Bethnal Green and Bow, King's constituency, is one of the poorest and most crowded areas in all of Britain. Unemployment is high, and more than half the population lives in public housing. It is also one of the country's most ethnically mixed areas. More than 79 languages are spoken there, many of its residents have immigration problems, and racial violence is all too common. After her election, King threw herself into the struggle for her disadvantaged constituents, but admitted to Grove, "I feel an overriding guilt, because I'm getting 300 letters a day, four times more than most MPs."

Despite King's youth and inexperience, her efforts were quickly recognized. "She is one of the new breed of Labour's young women MPs who are changing the face of British politics," Weathers wrote in the Times a year after King's election. During a debate, Weathers wrote, "Oona proved her mettle, outshining older, more experienced panelists as she deftly defended Labour's more controversial policies."

As a black MP for an ethnically mixed district, King has occasionally received threats from racist organizations. In 1999, a group of extremists, the White Wolves, bombed a busy shopping area in her constituency, and sent her a hate-filled letter claiming responsibility. "I think people failed to realize it, but the black community is living every day in fear of racist violence," King told the Daily Telegraph. "...Racism thrives on ignorance and where people do not have the opportunities in life."

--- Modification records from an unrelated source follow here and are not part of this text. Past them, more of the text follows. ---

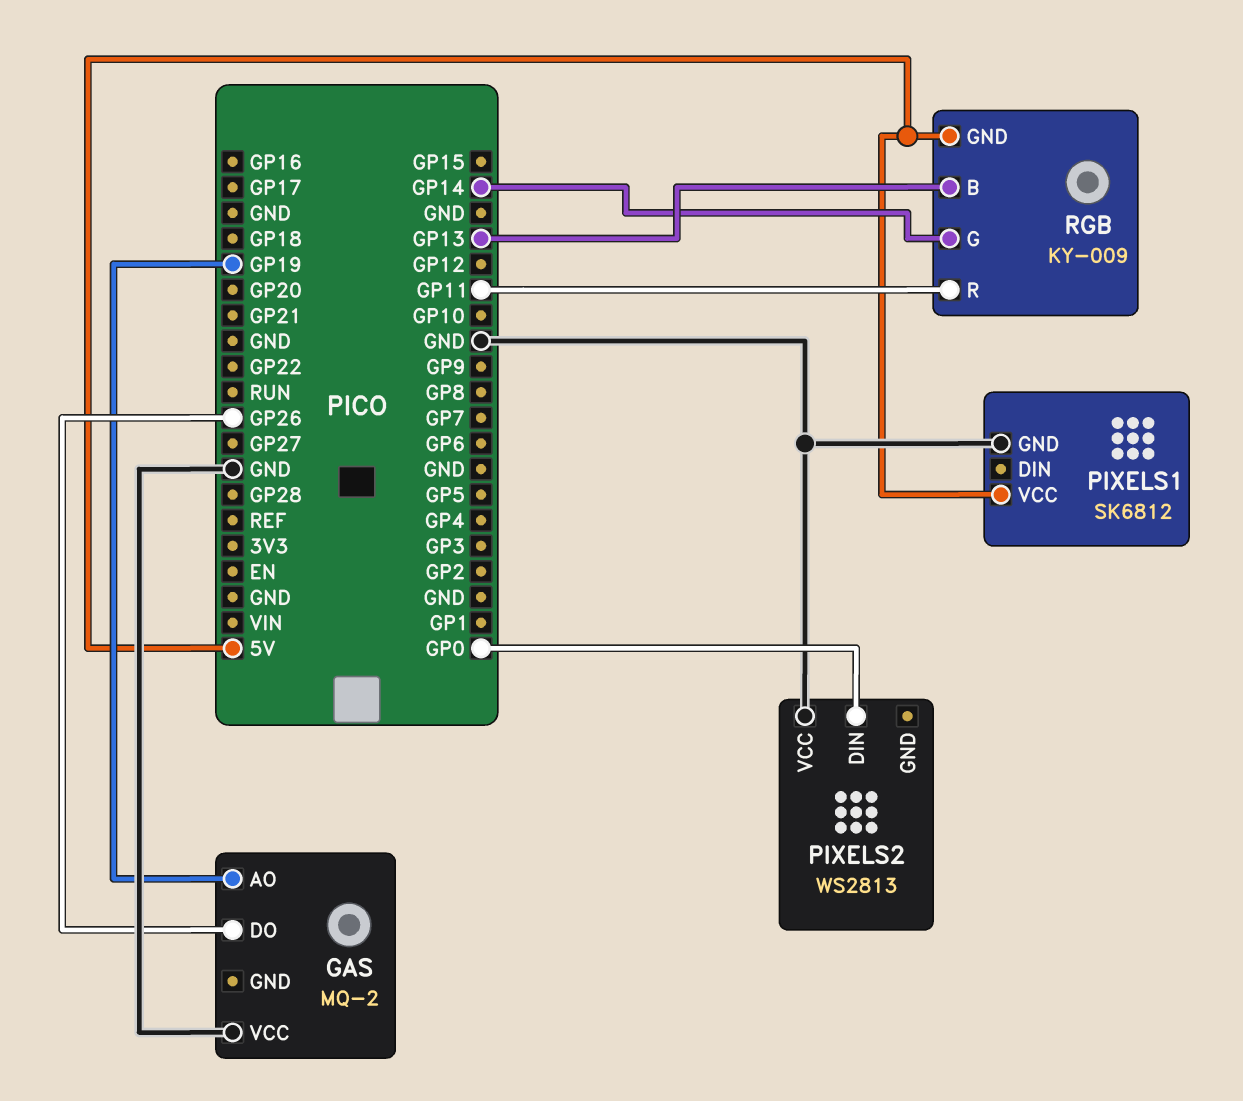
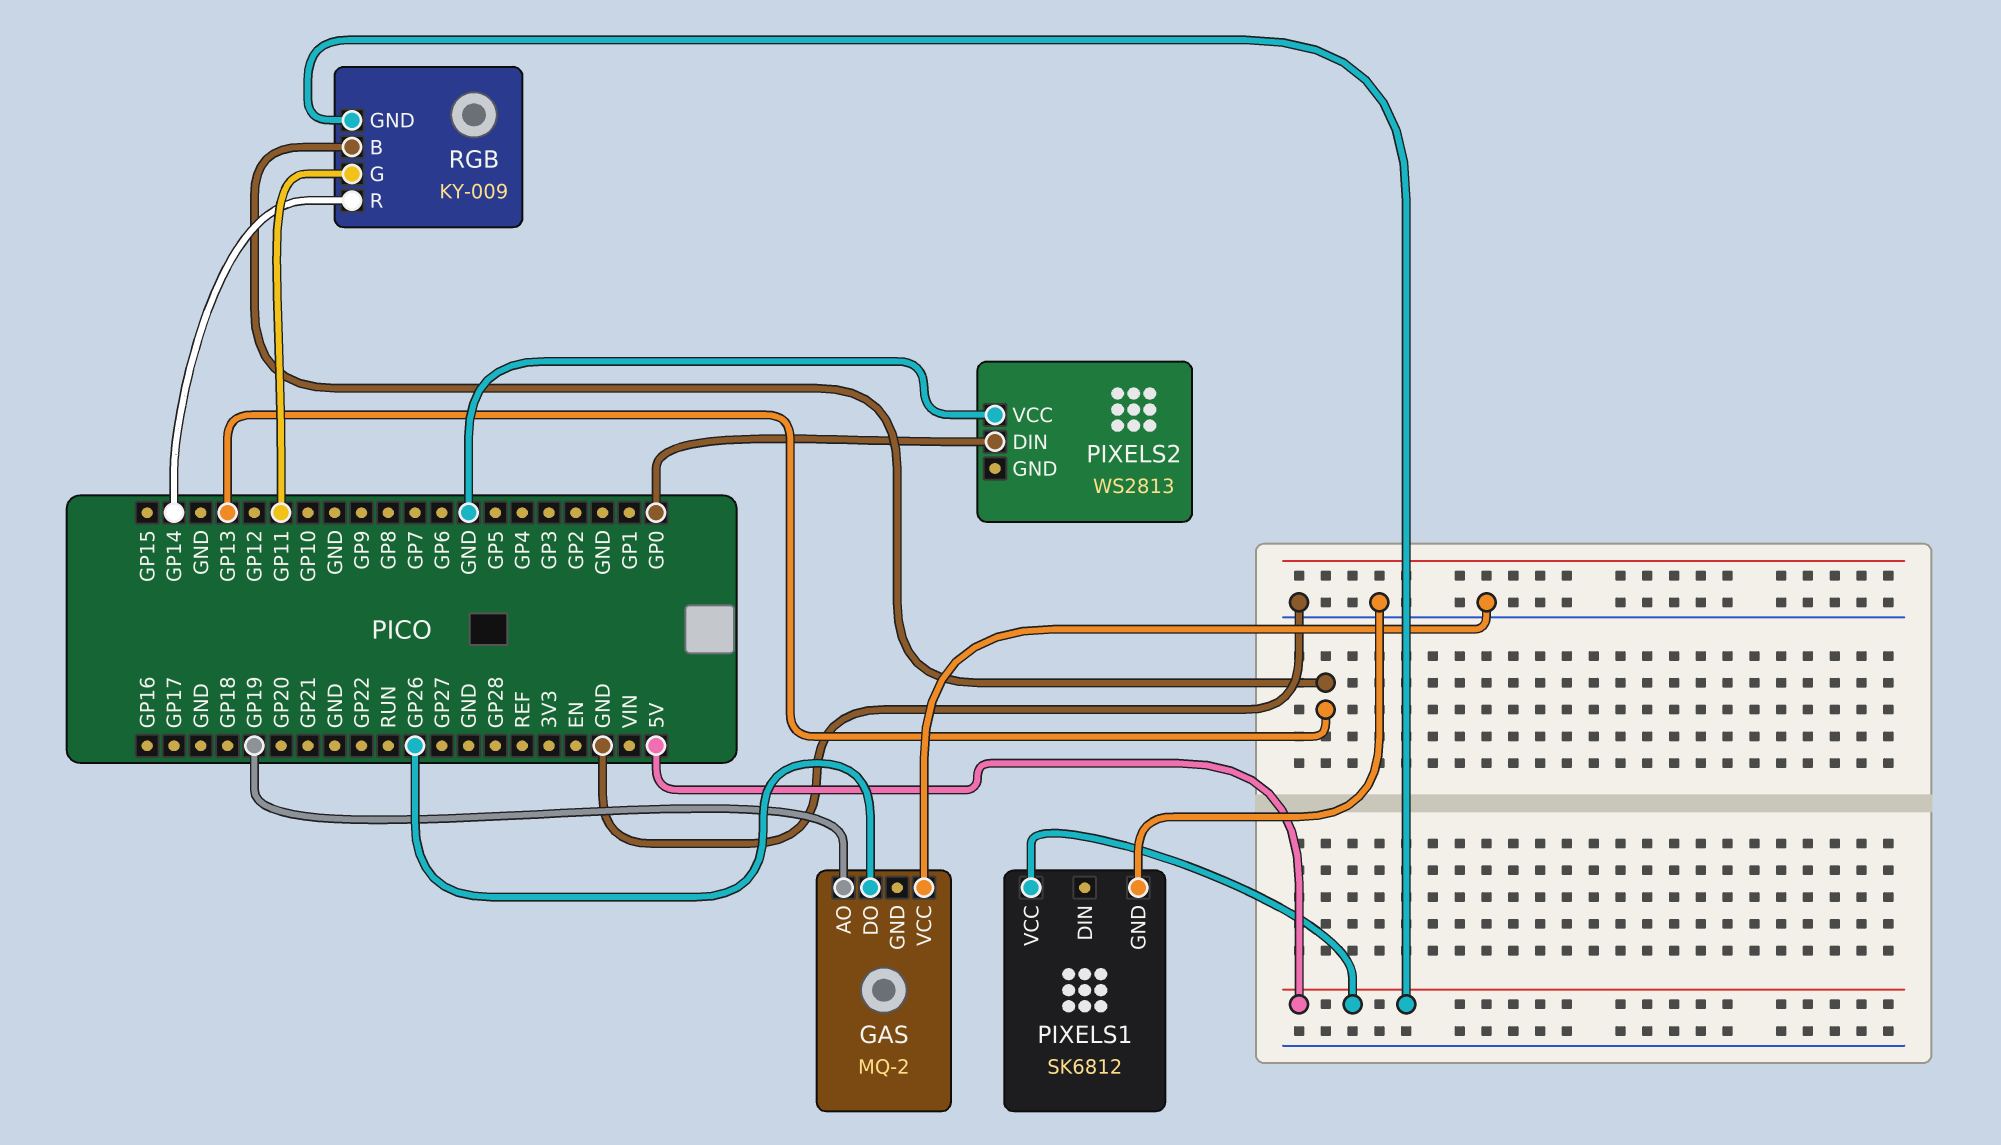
RGB pin G: GP14 -> GP11
RGB pin R: GP11 -> GP14

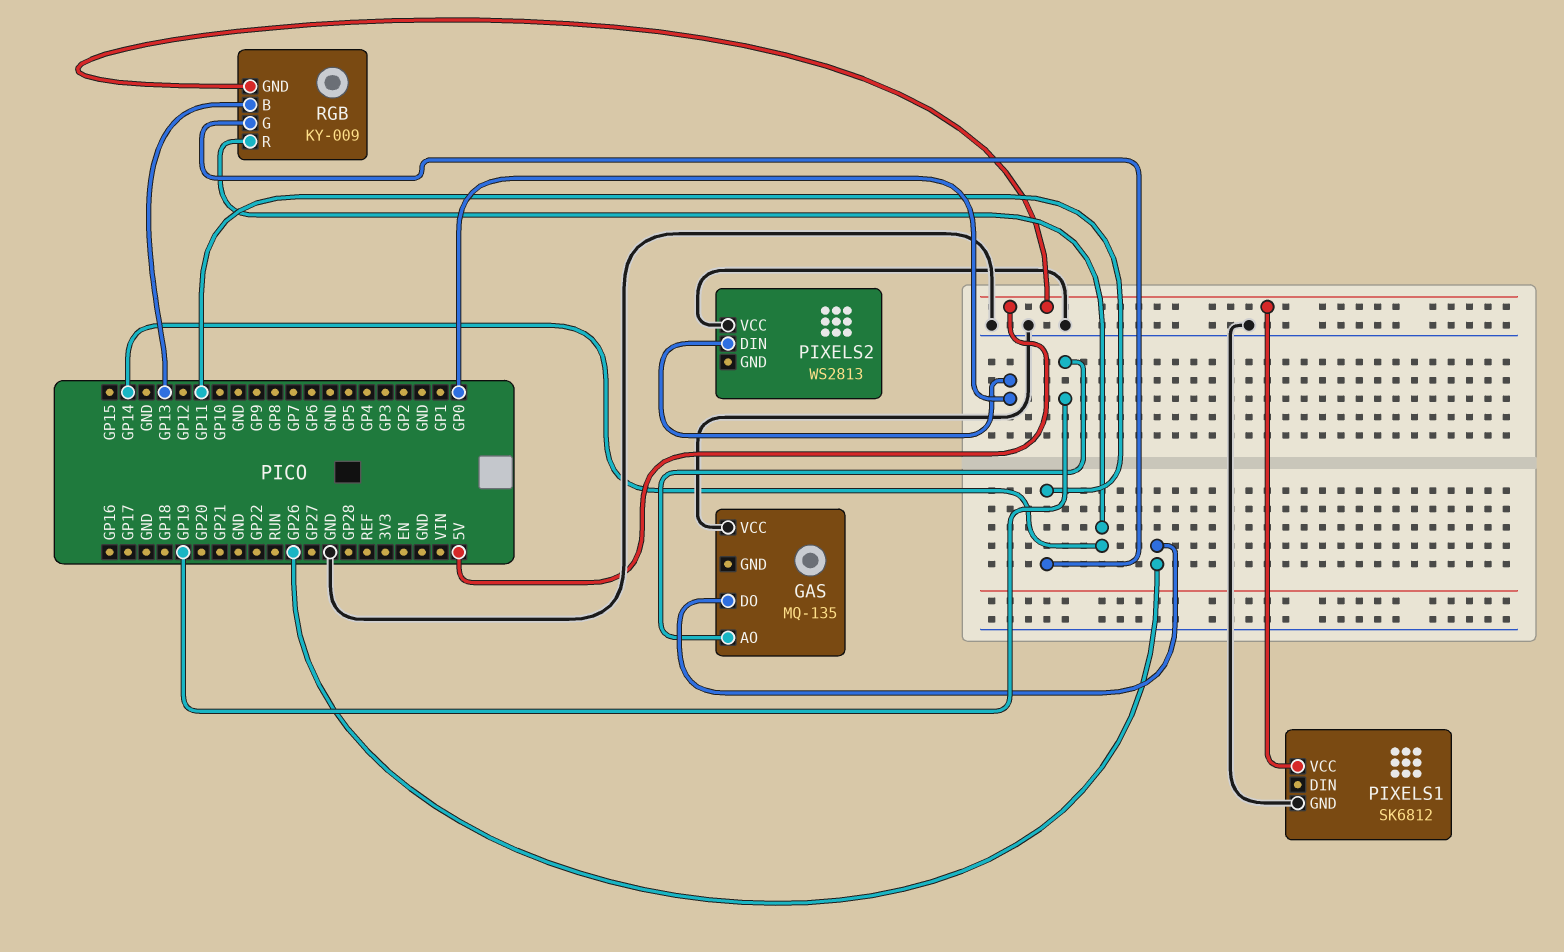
GAS: MQ-2 -> MQ-135

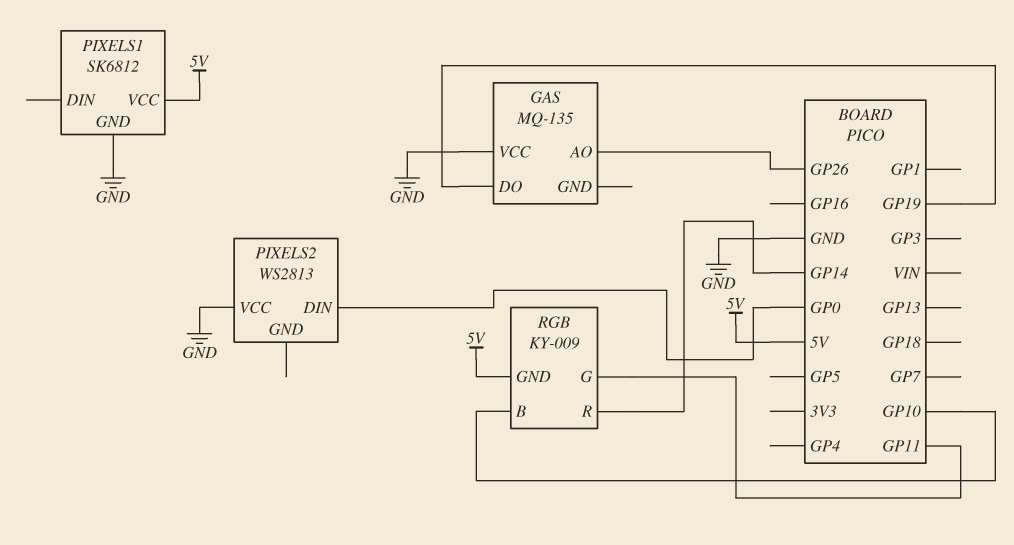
GAS pin AO: GP19 -> GP26
GAS pin DO: GP26 -> GP19
RGB pin B: GP13 -> GP10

Despite her successes, King has repeatedly criticized Parliament as an old boys' club, where women and minorities are not made to feel welcome, and where outdated traditions hold sway. During speeches, for example, members must address each other by special titles, and clapping is banned. "I felt very stupid saying 'hear, hear' for the first time," King said in the Daily Telegraph. "I've seen in Europe that there are better ways to run a legislature."

Campaigned to Earn Pardon for Her Father

In addition to her duties as an MP, soon after her election King began campaigning for an end to her father's exile from the United States. In 1998, she traveled to Georgia to argue her father's case, which had received a substantial amount of media attention in both countries. "We are not looking for a pardon," King told David Millward of the (London) Daily Telegraph. "We are looking for something which strikes the conviction from the record and acknowledges that it was wrong." Partly due to his daughter's efforts, Preston King was allowed to return to the United States in 2000, after 39 years in exile.

While King is often quoted in the British media about issues involving minorities or women, she also receives a fair amount of frivolous press coverage. In 2000, the Daily Telegraph included a brief item noting that she had worn running shoes in the House of Commons. That same year, readers of the British newspaper New Nation included King on a list of black sex symbols, along with Mel B of the Spice Girls and model Naomi Campbell. "I am totally amazed...but of course I'm flattered," King said in the (London) Observer.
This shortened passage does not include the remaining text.